Many of them have relatives and friends in the Visayas Islands where the typhoon hit, Fr Re noted. "In the provinces of Leyte and Cebu, the Catholic religion is still the centre of community life and it is in tragic moments like the one that we are experiencing that people seek solace in faith."

Yesterday, parishes held Sunday Mass in the areas affected by the disaster that cost 3,900 lives so far. About 300 people in Guiuan, the first town to be hit by Super Typhoon Haiyan, attended Sunday service in the courtyard of the ruined Immaculate Conception church.

Fr Arturo Cablao spoke to AFP about the community's strength of spirit, as parishioners - some of them silently weeping - stood among twisted roofing sheets, glass shards and mud.

"If there is no God, who else is there? He is our only hope," Bibeth Sabulao told AFP after she received communion at the service in Guiuan.

In Tacloban City, one of the most affected areas, hundreds of worshippers celebrated the Eucharist in the rubble of Santo Niño Church, praying, sitting on benches still soaked with the water left by the typhoon.

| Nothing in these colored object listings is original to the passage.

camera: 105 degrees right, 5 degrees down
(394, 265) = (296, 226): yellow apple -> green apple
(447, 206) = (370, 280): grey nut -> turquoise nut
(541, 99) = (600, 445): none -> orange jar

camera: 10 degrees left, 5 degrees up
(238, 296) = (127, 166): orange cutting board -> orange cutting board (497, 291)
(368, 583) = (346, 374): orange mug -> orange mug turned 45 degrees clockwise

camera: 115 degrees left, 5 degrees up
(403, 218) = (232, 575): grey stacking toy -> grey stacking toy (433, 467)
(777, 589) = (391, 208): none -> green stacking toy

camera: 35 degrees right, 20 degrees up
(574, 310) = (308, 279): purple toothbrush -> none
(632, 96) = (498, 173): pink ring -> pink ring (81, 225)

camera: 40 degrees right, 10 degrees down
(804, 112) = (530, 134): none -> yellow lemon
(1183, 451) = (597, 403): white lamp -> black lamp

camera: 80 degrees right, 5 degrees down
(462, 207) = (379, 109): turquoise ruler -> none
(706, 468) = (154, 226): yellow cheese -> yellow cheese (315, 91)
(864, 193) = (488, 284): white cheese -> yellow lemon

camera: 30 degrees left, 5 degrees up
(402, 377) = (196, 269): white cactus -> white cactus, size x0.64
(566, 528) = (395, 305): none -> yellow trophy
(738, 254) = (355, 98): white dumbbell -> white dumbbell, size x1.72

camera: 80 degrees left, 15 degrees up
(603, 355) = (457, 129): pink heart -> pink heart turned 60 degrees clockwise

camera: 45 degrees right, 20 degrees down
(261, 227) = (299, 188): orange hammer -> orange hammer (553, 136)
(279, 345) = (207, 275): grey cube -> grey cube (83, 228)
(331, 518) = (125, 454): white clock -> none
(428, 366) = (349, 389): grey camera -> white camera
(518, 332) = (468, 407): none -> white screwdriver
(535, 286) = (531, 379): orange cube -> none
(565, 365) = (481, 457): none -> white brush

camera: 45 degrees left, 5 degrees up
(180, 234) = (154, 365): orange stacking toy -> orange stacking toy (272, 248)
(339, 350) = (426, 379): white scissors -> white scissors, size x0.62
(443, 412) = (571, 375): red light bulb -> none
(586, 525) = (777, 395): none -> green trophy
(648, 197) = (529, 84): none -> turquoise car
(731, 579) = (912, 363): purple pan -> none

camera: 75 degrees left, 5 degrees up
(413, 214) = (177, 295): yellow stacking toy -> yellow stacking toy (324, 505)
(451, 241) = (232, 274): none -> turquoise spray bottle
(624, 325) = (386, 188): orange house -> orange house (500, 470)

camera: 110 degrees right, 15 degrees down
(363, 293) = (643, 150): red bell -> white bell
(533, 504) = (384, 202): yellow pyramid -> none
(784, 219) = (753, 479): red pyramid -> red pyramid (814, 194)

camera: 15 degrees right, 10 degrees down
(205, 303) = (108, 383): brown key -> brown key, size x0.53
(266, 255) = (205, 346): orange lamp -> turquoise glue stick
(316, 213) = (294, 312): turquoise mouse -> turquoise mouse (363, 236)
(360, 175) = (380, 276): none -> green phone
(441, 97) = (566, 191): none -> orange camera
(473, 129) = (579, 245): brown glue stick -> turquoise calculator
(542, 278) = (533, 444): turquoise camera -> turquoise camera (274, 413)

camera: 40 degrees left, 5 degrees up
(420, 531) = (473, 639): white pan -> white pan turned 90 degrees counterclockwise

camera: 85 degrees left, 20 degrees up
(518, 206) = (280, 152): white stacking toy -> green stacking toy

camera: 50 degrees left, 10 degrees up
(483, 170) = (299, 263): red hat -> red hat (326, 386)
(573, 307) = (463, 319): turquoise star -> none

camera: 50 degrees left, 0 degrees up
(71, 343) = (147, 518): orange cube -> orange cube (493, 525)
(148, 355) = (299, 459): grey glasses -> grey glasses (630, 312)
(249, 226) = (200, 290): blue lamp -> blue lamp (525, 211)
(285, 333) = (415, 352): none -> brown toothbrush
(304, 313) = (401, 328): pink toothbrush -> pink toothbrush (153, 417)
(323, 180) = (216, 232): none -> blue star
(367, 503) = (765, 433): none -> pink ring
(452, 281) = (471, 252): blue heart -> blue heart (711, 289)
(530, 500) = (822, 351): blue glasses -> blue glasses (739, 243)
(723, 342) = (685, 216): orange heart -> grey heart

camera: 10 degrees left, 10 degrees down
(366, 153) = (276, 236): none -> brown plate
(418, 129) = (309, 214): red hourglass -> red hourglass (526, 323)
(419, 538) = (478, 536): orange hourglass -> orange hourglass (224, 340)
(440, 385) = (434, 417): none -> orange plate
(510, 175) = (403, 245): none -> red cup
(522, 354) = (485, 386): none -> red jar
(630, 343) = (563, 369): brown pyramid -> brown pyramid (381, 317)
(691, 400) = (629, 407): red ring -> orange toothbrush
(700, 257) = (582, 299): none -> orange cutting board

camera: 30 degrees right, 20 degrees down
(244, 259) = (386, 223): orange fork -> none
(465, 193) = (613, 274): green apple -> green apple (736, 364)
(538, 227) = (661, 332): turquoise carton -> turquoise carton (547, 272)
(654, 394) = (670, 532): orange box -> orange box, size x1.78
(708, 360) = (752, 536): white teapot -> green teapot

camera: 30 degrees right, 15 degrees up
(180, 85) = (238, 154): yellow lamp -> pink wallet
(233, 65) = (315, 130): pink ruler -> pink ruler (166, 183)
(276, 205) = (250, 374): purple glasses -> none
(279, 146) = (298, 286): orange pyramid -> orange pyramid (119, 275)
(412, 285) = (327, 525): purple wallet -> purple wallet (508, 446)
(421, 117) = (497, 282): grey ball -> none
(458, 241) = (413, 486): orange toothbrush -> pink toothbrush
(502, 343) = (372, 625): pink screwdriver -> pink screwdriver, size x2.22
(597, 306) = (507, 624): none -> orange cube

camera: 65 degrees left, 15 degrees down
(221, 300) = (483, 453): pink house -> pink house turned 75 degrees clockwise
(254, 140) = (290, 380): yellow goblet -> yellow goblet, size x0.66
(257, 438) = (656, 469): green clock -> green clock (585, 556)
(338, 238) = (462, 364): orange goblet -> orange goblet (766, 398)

Fr Edwin Bacaltos, parish priest at the Redemptorist Church in Tacloban, noted that many of the faithful asked about the reasons of the disaster.

"I have not given them any theological interpretation," he said. "I listened and was silent. This is not the time to stop and think."

The clergyman said that he too had to struggle to make sense of the devastation and loss of life, but "This is not a punishment from God," he explained. "I told my parishioners that God still loves us and will not abandon us".

The most powerful typhoon in the history of the Philippines has not only caused havoc, but has also brought forth acts of solidarity from neighbouring countries such as China, Malaysia, and Indonesia, which have been at odds with Manila over territorial issues and support for Filipino separatist movements.

Malaysia, host to a number of Islamic separatist movements in Mindanao (southern Philippines), sent more than a million dollar in aid and its air force is involved in rescue operations.

Like Malaysia, Indonesia has delivered aid and sent two Navy helicopters to Tacloban.

China, which has sparred for years with the Philippines over the Spratly Islands (in the South China Sea), sent $ 1.6 million to purchase humanitarian aid - far lower than the US$ 30 million it sent to Japan when that country was hit by a tsunami in 2011.

By contrast, Japan's aid for the Philippines includes US$ 30 million, a 26-strong medical team, plus some 1,200 troops.

For the Japanese, this is a way to say thank you to the Filipino people because, as Joji Tomioka, coordinator of the Japan Medical Team for Disaster Relief, acknowledged, "The Philippines helped us during our hour of need in the tsunami" of March 2011. (S.C.)